Traumatisierungen verändern uns. Sie verändern unser Weltbild, sie verändern unsere Wahrnehmung von anderen Menschen.

Folgen von Traumatisierungen

 Starke Traumatisierungen machen das Leben zu einem Kriegsgebiet und andere Menschen zu potentiellen Feinden. Sie machen das Leben „gefühlt“ gefährlich.
Dadurch neigen wir dazu, uns eher zurückzuziehen und uns nicht mehr als Teil der Menschheit zu begreifen.
Sicherheit wird unser Gott.
Ich hier und dort ihr – wir gegen euch.
Die Neugier weicht dem Bedürfnis, keine Überraschungen erleben zu wollen.
Das Bedürfnis nach echter und tiefer Verbundenheit weicht dem Bedürfnis nach Sicherheit.

Auswirkungen auf Beziehungen

 All dies verändert unser Verhalten in Beziehungen, wie wir in sie hineingehen und wie wir uns dort verhalten. Es verändert, wie wir mit fremden Menschen umgehen – wir neigen zu „Abschottung“ statt zu Neugier und Integration. Das Fremde wird zum potentiell Gefährlichen.

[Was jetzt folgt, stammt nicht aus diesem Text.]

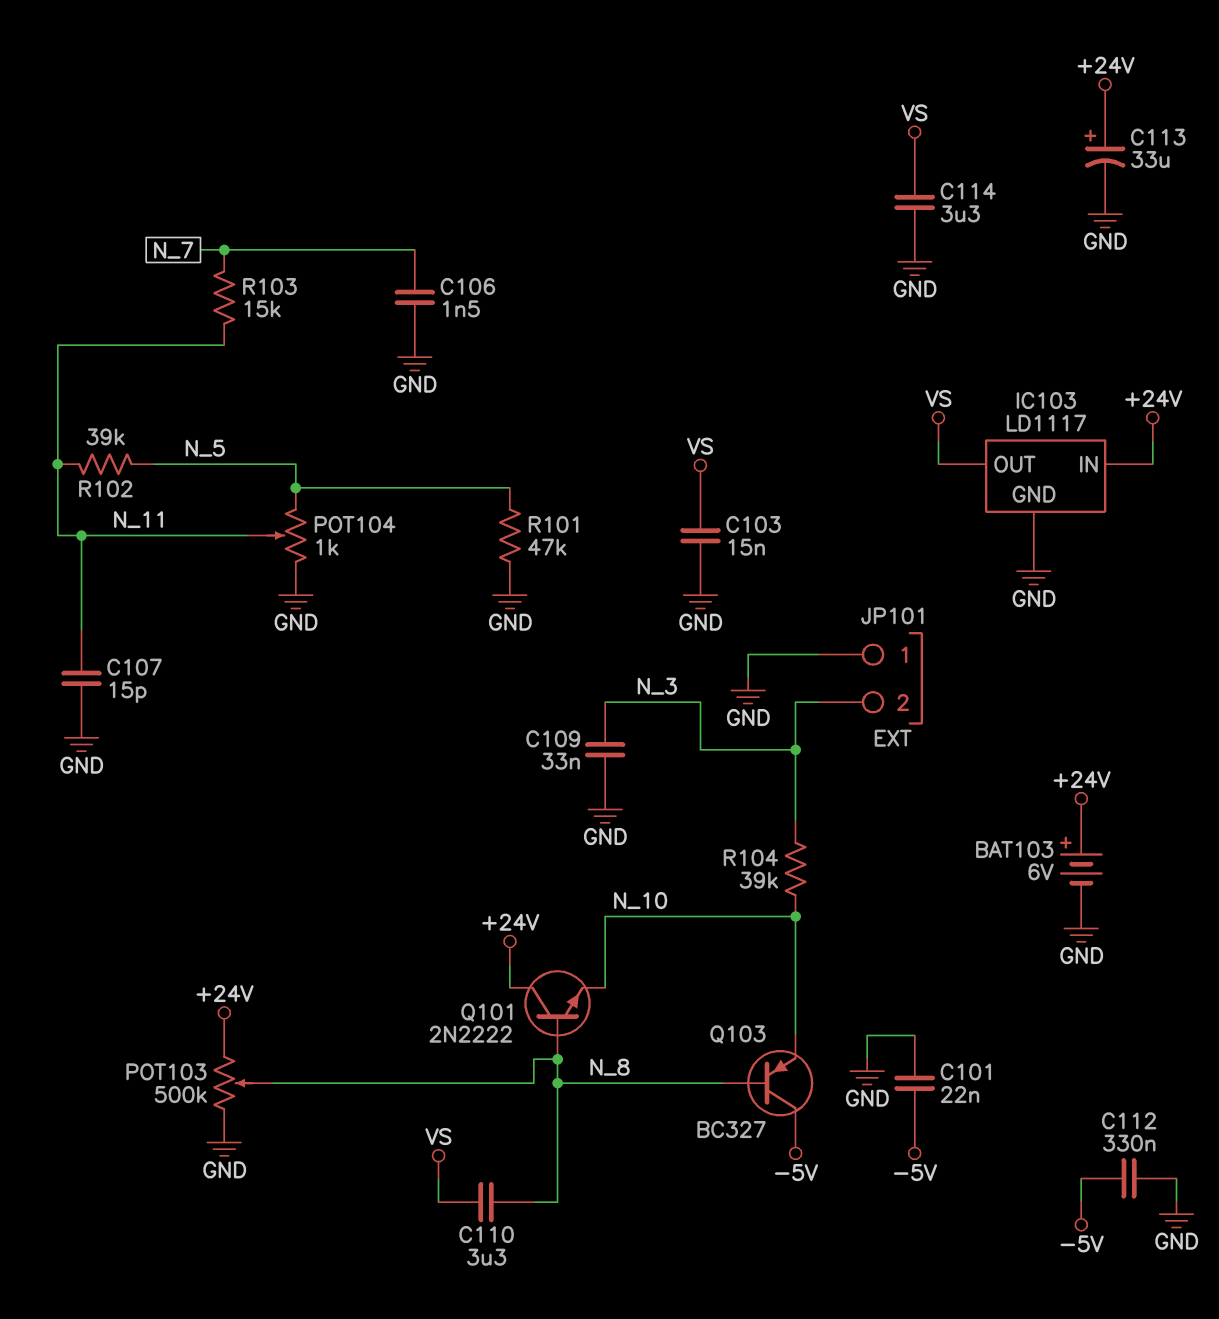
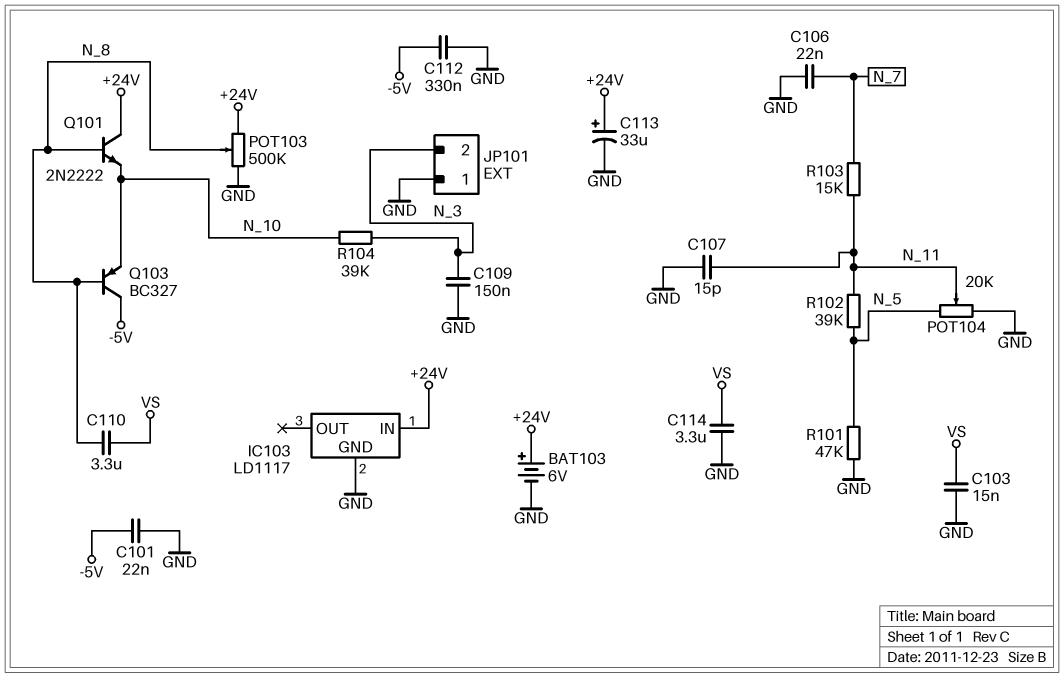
C106: 1.5nF (GND, N_7) -> 22nF (GND, N_7)
C109: 33nF (GND, N_3) -> 150nF (GND, N_3)
IC103 pin OUT: VS -> none
POT104: 1k (GND, N_5, wiper N_11) -> 20k (GND, N_5, wiper N_11)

 Dies ist nicht nur auf politischer und gesellschaftlicher Ebene ein großes Thema, es ist auch ein Thema im Kleinen, in unseren Familien, in unseren Partnerschaften, in unserem Bekanntenkreis.

  •  Darf sich jemand verändern oder macht Veränderung Angst?
  •  Bin ich eher neugierig, wenn mein Partner sich zu verändern beginnt, und möchte teilhaben oder sehe ich di          Veränderung als Bedrohung unserer Beziehung?
  •  Bleibe ich in einer Beziehung, weil sie Sicherheit bietet oder weil ich sie als lebendig und voller Liebe empfinde?

 

Wir lernen, wie Liebe geht, noch bevor wir laufen können!

 Wir lernen Beziehung in einem Alter, in dem wir noch nicht einmal sprechen können. Wir lernen von unseren Eltern, wie wertvoll wir sind, wie man kommuniziert, wie viel Körperkontakt „normal“ ist.
Wir lernen, wie Liebe geht, bevor wir laufen können.
Werden wir schon so früh in unserem Bindungsverhalten verletzt, sprechen wir von einem Entwicklungstrauma.

 Verrat ist ein Kern von Bindungsverletzungen. Ein Mensch, dem wir vertrauten, den wir liebten, tut uns etwas an. Das kann sein, uns alleine zu lassen, uns wenig zu berühren oder immer ungeduldig mit uns zu sein bis hin zu Demütigungen, Gewalt und sexuellen Übergriffen.

 Übertragung in die Partnerschaft

 All diese Verletzungen werden unbewusst wieder wach, wenn wir eine Partnerschaft eingehen. Dort erleben wir plötzlich Verhaltensweisen an uns selbst, die wir nie haben wollten. Vielleicht können wir uns gar dabei zuschauen, wie wir eine Beziehung langsam, aber sicher durch unser Verhalten zermürben. Manchmal erkennen wir auch die Verhaltensweisen unserer Eltern im Partner wieder. Wir fühlen uns respektlos behandelt und spüren keine Verbindung. Trotzdem können wir uns nicht trennen!

 Verbindungen jeder Art sind für mich das Herzstück des Lebens.
Sie machen unser Leben lebenswert und uns glücklich.
Trauma ist die Antithese zu Verbindung.
Deswegen ist es so wichtig auch darüber zu sprechen, was in Beziehungen passiert und wie wir anders damit umgehen können.